Выбрать главу

А своей для народа у всех перечисленных поэтов была образность, сугубо народный многовековой поэтический образный строй, который одни — Разоренов, Суриков, Кольцов, Рыскин — впитали с молоком матери, а другие — Мерзляков, Садовников, Некрасов — обрели чутьем и знаниями, но и те и другие соединили с профессиональной поэзией. То есть фактически они создавали все те же народные песни, только в более отточенных формах. И это получалось уже не сближение господского и народного — это стало первым истинным слиянием того и другого. Именно в песне. Ибо интеллигенция, господа любили и пели их так же, как народ. Это уже были песни всех.

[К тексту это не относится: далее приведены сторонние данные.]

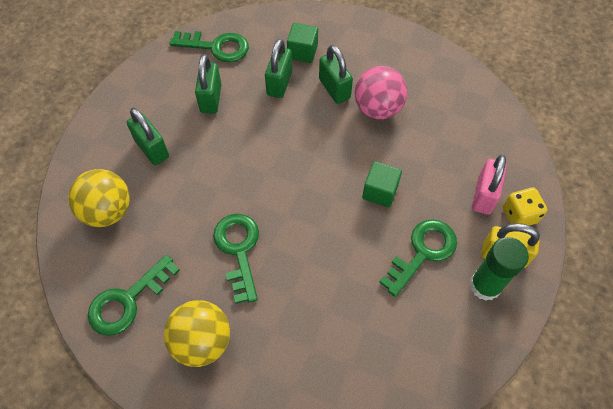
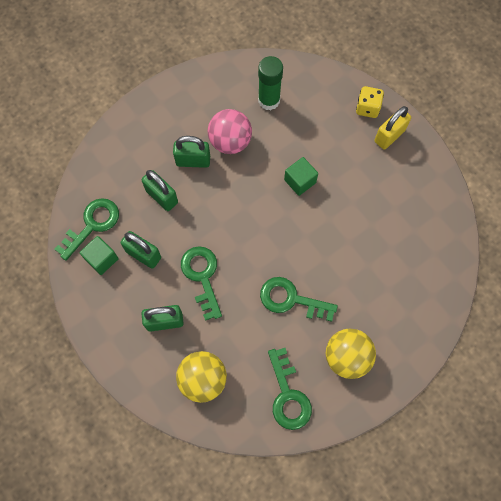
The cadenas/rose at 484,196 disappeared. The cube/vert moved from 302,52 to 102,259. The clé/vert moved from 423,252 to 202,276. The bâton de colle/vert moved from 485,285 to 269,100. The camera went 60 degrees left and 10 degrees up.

Кстати, тогда же из самого народа пришли и стали общенациональными такие песни, как «Глухой неведомой тайгою», «Вот мчится тройка почтовая», «Далеко в стране иркутской», «Липа вековая». Тоже ведь потрясающие, но, как всегда, без авторов…

«НЕВСКИЙ ПРОСПЕКТ»

От Ясной Поляны до старого Киевского шоссе всего полверсты.

Пятьдесят лет прожил рядом Лев Николаевич Толстой. Уже был автором «Войны и мира» и «Анны Карениной» и вдруг повадился ходить на это шоссе. С апреля 1879 года чуть ли не каждое утро, после завтрака объявлял домашним, что отправляется на «Невский проспект» — так прозвал это шоссе, — или в «гранд монде», то есть в великосветское общество — и туда. К обеду чаще всего не возвращался, бывало, что и не ужинал, и появлялся совсем запоздно, весь в пыли и, страшно всегда довольный, сообщал, что встретил удивительного или удивительную и дошел с ними до Тулы.

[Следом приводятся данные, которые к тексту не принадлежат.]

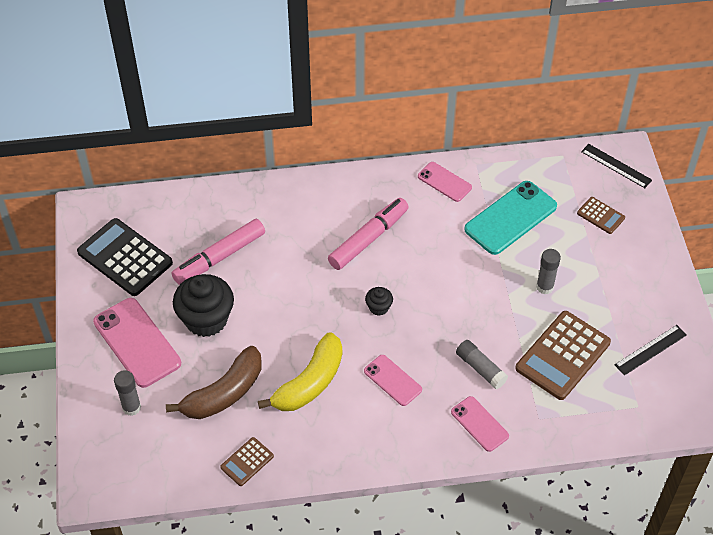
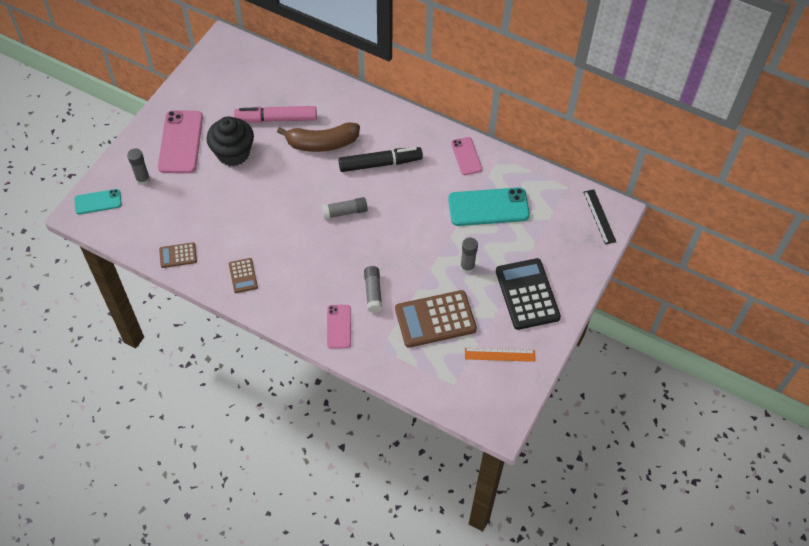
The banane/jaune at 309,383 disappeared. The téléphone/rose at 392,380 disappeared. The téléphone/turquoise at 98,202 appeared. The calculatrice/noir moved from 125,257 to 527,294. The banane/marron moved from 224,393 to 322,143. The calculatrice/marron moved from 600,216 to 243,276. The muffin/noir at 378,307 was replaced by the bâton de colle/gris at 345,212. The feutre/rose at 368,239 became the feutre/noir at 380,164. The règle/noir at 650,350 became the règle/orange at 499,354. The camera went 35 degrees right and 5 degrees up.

По этому шоссе испокон века шли богомольцы, странники, калики перехожие, бродяги, нищие. В одну сторону — на Киев, в Оптину Пустынь, к Тихону Задонскому, в Палестину, в старый Иерусалим, в другую — в Москву, к Троице-Сергиевой лавре, на Соловки. Тропы обочь дороги были убиты до полной каменности. Шли постоянно, от света до света.

У русских ведь этот бродячий странничий дух в самой крови, всех нас всегда куда-то неудержимо влечет и тянет, всем нам иногда вдруг безумно хочется все бросить и уйти незнамо куда и идти и идти по нашим бесконечным дорогам, упиваясь нашими просторами и ожидая чего-то. Чего?

Истых богомольцев-паломников среди идущих было меньше всего, в основном именно чего-то ожидающие и ищущие. Толстой сразу их различал. Стоял у дороги или тоже шел и вглядывался. Кто заинтересовывал, с теми и заговаривал, расспрашивал. Люди и судьбы попадались захватывающие, редчайшие — с такими и доходил до Тулы. И все время вслушивался в речь каждого, в язык всего этого люда. И, приходя домой, именно по языку больше всего тогда и записывал: слова, обороты, целые диалоги.

Болел тогда языком, тяжко мучился, считая, что русский литературный язык вовсе не русский, а какой-то испанский (так и писал — испанский!), ибо народ-то говорит совсем на другом. И на «Невский проспект» ходил учиться ему. Долго ходил.

Это уже после «Войны и мира»-то. После «Анны Карениной»!

Тогда же вовсю штудировал творения протопопа Аввакума, делая из них многочисленные выписки.

«К другому языку и приемам (он же и случился народный) влекут мечты невольные…»

А когда прознал, что в столицах должен появиться Василий Петрович Щеголёнок, которого ему уже довелось однажды услышать в Москве, попросил знакомых непременно прислать его в Ясную Поляну.

Но оказалось, что того где-то перехватил Савва Иванович Мамонтов и увез к себе в Амбрамцево.

Рыбников и Гильфердинг, записи которого вышли после его кончины в 1873 году, сделали Рябинина и Щеголёнка известными всей действительно просвещенной России. Их пригласили в Петербург и Москву, и оба приезжали по отдельности, без конца выступали в частных домах, в художественных и научных обществах, и потрясенная совершенно неведомым ей дотоле искусством публика буквально рвала их друг у друга из рук, хотела слушать и слушать. Если бы сами не умотали в свои Середку и Боярщину, неизвестно, до чего бы и дошло, — так всех ошеломили-околдовали.

А Василий Петрович восвояси даже и пешочком утопал, от всякого транспорта отказался, заявив, что «своим ходом потеплее будет».

И вот снова объявился.

В Абрамцеве тоже, конечно, пел ежедневно. А еще художник Илья Ефимович Репин писал там с него красками портрет. Ему понравилось — как живой представлен. И другие разные художники, гости Мамонтова, списывали, но карандашами, не в красках. У всех был похож.